Later that day we drove to Canoa, a small beach town. Phil has taken the boys camping there many times, and I’ve had weekend trips there with friends. The drive there had an eerie feel: there had been landslides everywhere, barely cleared, and fissures of varying sizes had appeared in the road. A couple of fissures ran on and on and on along the yellow line of the street, threatening to split open completely and pull everything down with them in the event of another quake.
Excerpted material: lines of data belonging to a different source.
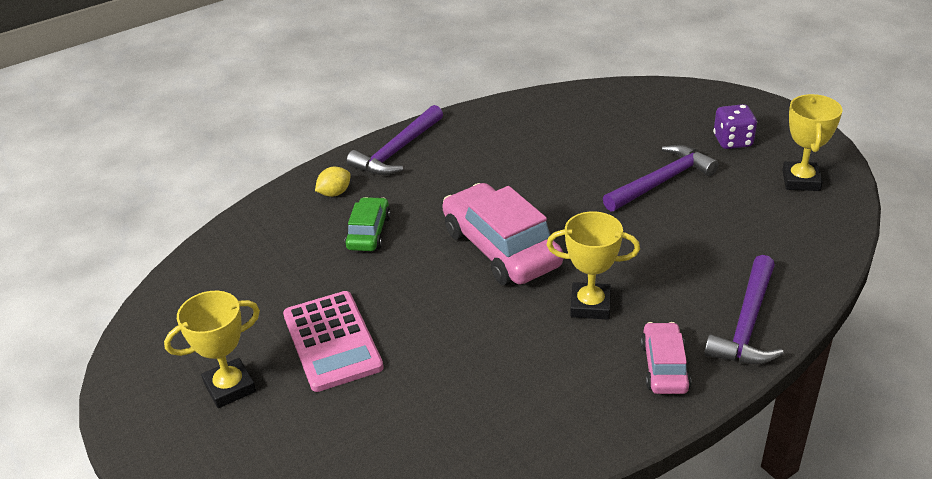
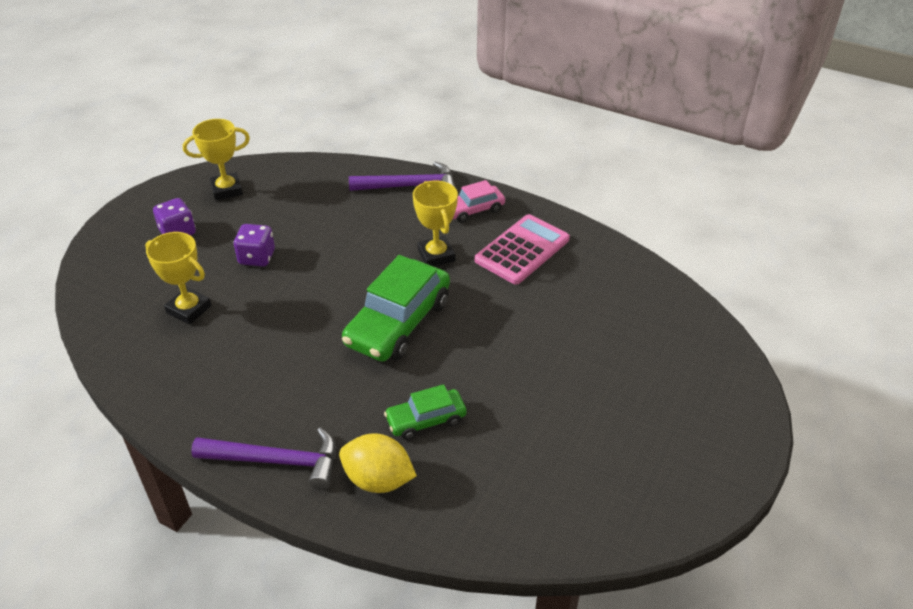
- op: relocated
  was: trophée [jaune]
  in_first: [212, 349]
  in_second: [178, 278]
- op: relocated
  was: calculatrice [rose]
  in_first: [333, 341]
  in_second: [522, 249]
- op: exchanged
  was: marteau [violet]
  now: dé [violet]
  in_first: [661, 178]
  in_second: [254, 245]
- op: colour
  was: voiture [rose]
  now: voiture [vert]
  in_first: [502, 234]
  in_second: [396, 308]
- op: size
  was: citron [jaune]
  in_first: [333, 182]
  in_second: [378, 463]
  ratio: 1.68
The town was destroyed. Canoa, the once friendly, colorful beach town with its hostels, surf classes, and artisans, was a wasteland. Driving slowly down the street, there’d be a building with a collapsed roof, one with large cracks running all through it, and finally a huge pile of rubble that had likely claimed several lives. Before we got to the town, we saw people standing alongside the road, waving white flags and empty water bottles, shouting, “Help us, help us!” In Canoa, people barely looked our way. They could have run up to us and tapped on our windows, but no. They walked among the destruction like zombies. Even the Red Cross workers seemed to be operating in shock.
Driving back, we handed out water and food to people along the road. It was impossible to tell, in such limited time, who truly needed it, and who was simply there trying to cash in on free stuff. Some families would hold out their hands for more, more, more, grumbling that maybe we weren’t being as generous to them as they’d like. Some people received a single jug of water with huge smiles of appreciation, calling, “Gracias! Bendiciones!” after us.
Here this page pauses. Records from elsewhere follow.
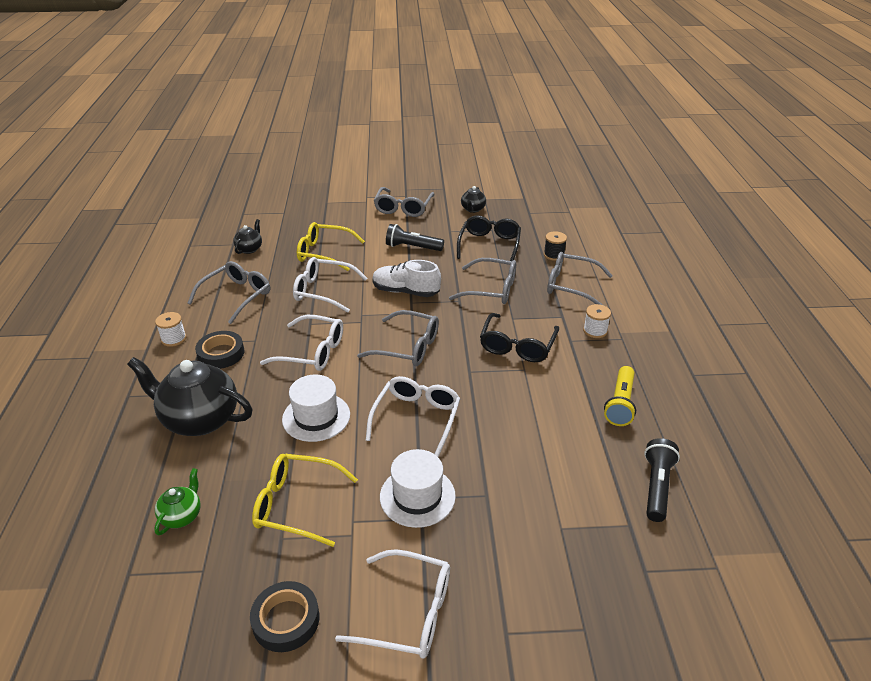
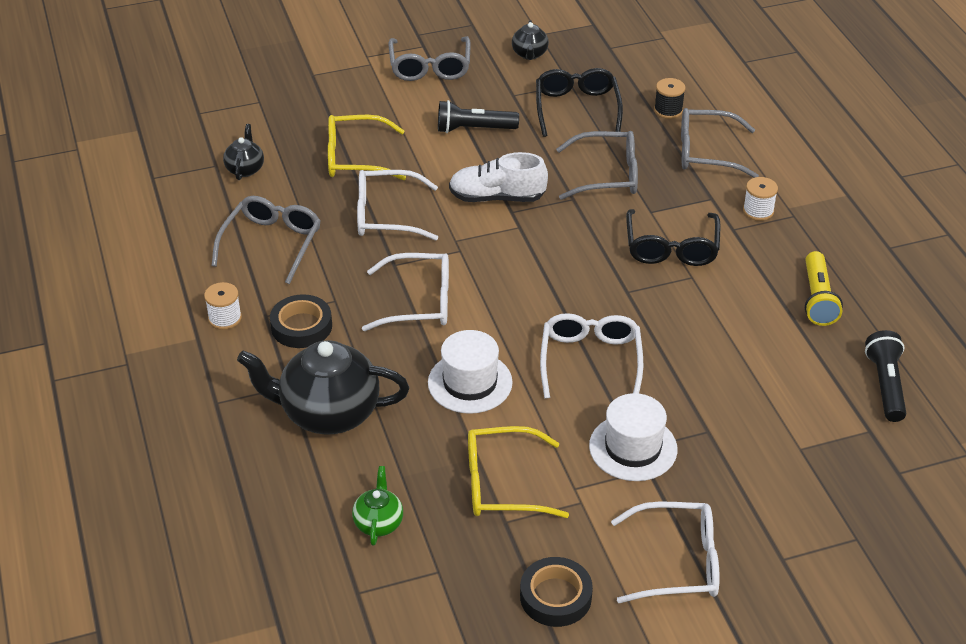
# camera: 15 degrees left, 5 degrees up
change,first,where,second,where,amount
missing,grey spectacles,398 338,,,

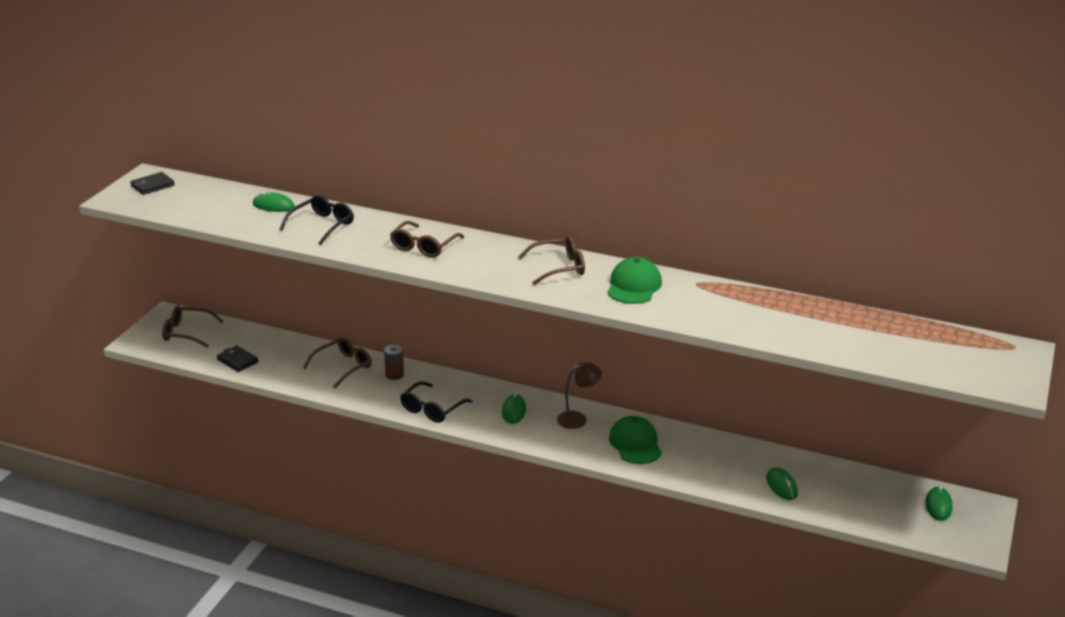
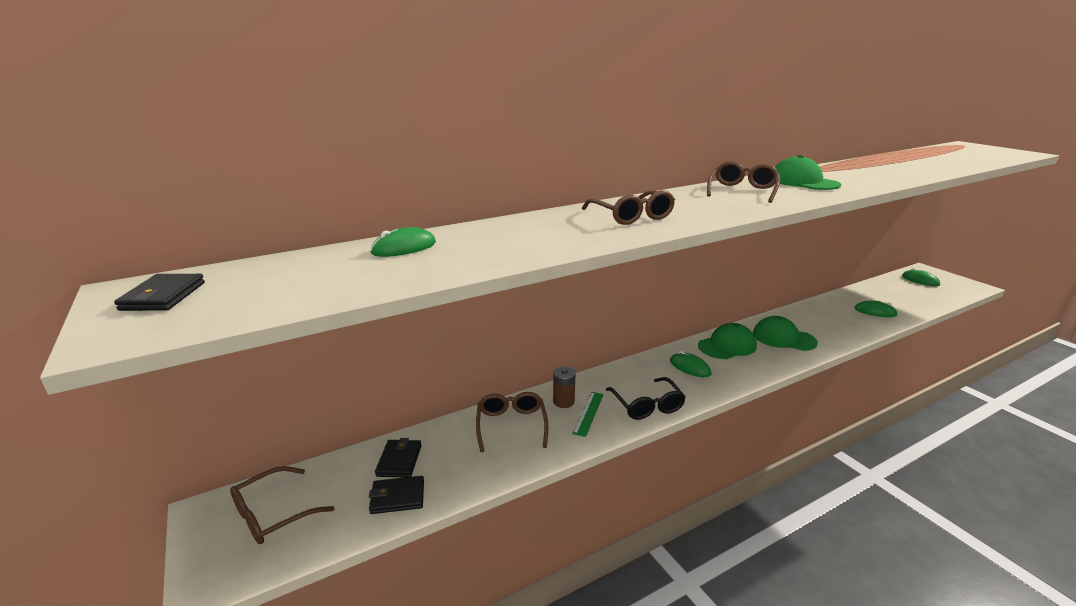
# camera: 50 degrees left, 5 degrees down
change,first,where,second,where,amount
missing,ebony spectacles,317 220,,,
exchanged,dark brown reading lamp,579 395,emerald baseball cap,727 341,
appeared,,,emerald straightedge,588 414,
appeared,,,ebony wallet,398 457,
That evening, Phil and the boys set up a tent while I sat among a group of children and answered questions of “How do you say___ in English?”. As soon as it was dark, mosquitos began to bite. It didn’t seem to matter that I was wearing bug repellent. I was too tired to think about Malaria or Zika or the rain which started to fall. I had been mostly awake for 38 hours by the time I got in the tent to sleep. As soon as I lay down, I began to sob. I was dead tired, physically and also emotionally from everything we had seen. It would take me two days before I looked at all the photos I had taken.
We left for Quito the next morning. We left Evelyn’s sweet family with food and water, candles and matches. Phil left them his tent. We left them with their plastic-tarp structures for sleeping under, with their fear that future aftershocks would cause even more destruction, and with their spirits of survival and endurance. I slept in my own bed that night, not immune from a disaster yet safer than they.
When I saw Evelyn the next week, she hugged me and thanked me for helping her family. She told me how thankful they were, and how they plan to slowly rebuild.
We’re all connected, you know. We see the news about the hurricane or tornado or flood, the train accident or the mass shooting or the planes hitting the twin towers. Sometimes we know someone who died, mourning their loss. Sometimes we stare in shock and wonder why. Sometimes we can’t do anything, not a physical thing except to remember those who are gone. Sometimes we can drive all night and know that it could have been us, we could have lost our homes or lives or people we love. It could have been us, so easily, but this time it wasn’t, so this time we give and go and pray. We drive all night.